Final answer:
To find the minimum number of PN bits for an FHSS system with a total bandwidth of 400 MHz and a channel bandwidth of 200 kHz, divide the total bandwidth by the channel bandwidth to get 2,000 channels.
Step-by-step explanation:
The student asked about an FHSS (Frequency-Hopping Spread Spectrum) system that uses a total bandwidth of 400 MHz and an individual channel bandwidth of 200 kHz. To determine the minimum number of Pseudo-Random Number (PN) bits required for each frequency hop, we need to calculate how many separate channels can fit into the total available bandwidth.
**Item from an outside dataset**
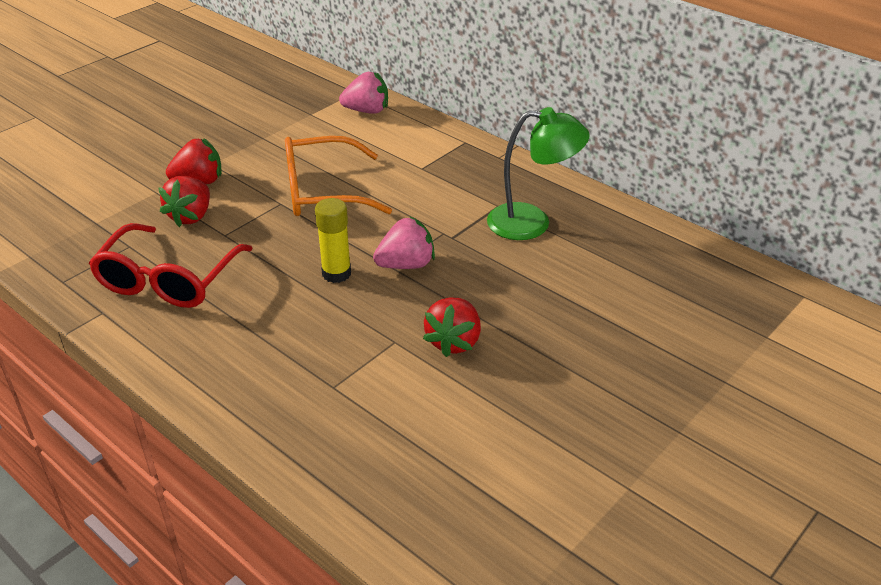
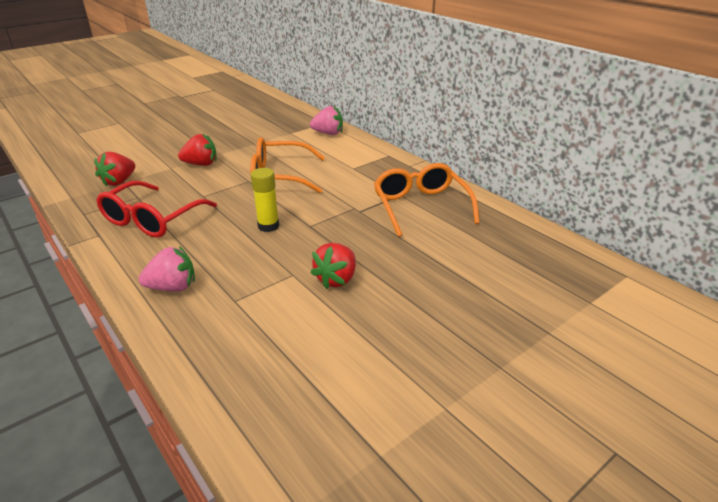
camera: 10 degrees right, 5 degrees down
(191, 216) = (186, 183): red strawberry -> red strawberry (119, 181)
(406, 265) = (320, 225): pink strawberry -> pink strawberry (173, 287)
(532, 223) = (421, 207): green lamp -> orange glasses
Using arithmetic, divide the total bandwidth by the channel bandwidth:
Wₛ / Wₒ = 400 MHz / 200 kHz = 400,000 kHz / 200 kHz = 2,000 channels
Since the number of channels represents the number of different frequencies the system can hop to, we can represent this as a binary number. To find the minimum number of bits needed to represent all possible channels, we calculate the binary logarithm (log base 2) of the number of channels:
log₂(2,000) ≈ 11 bits
We round up because we can't have a fraction of a bit. Therefore, the minimum number of PN bits required for each frequency hop is 11 bits. This allows the FHSS system to uniquely address each of the 2,000 channels.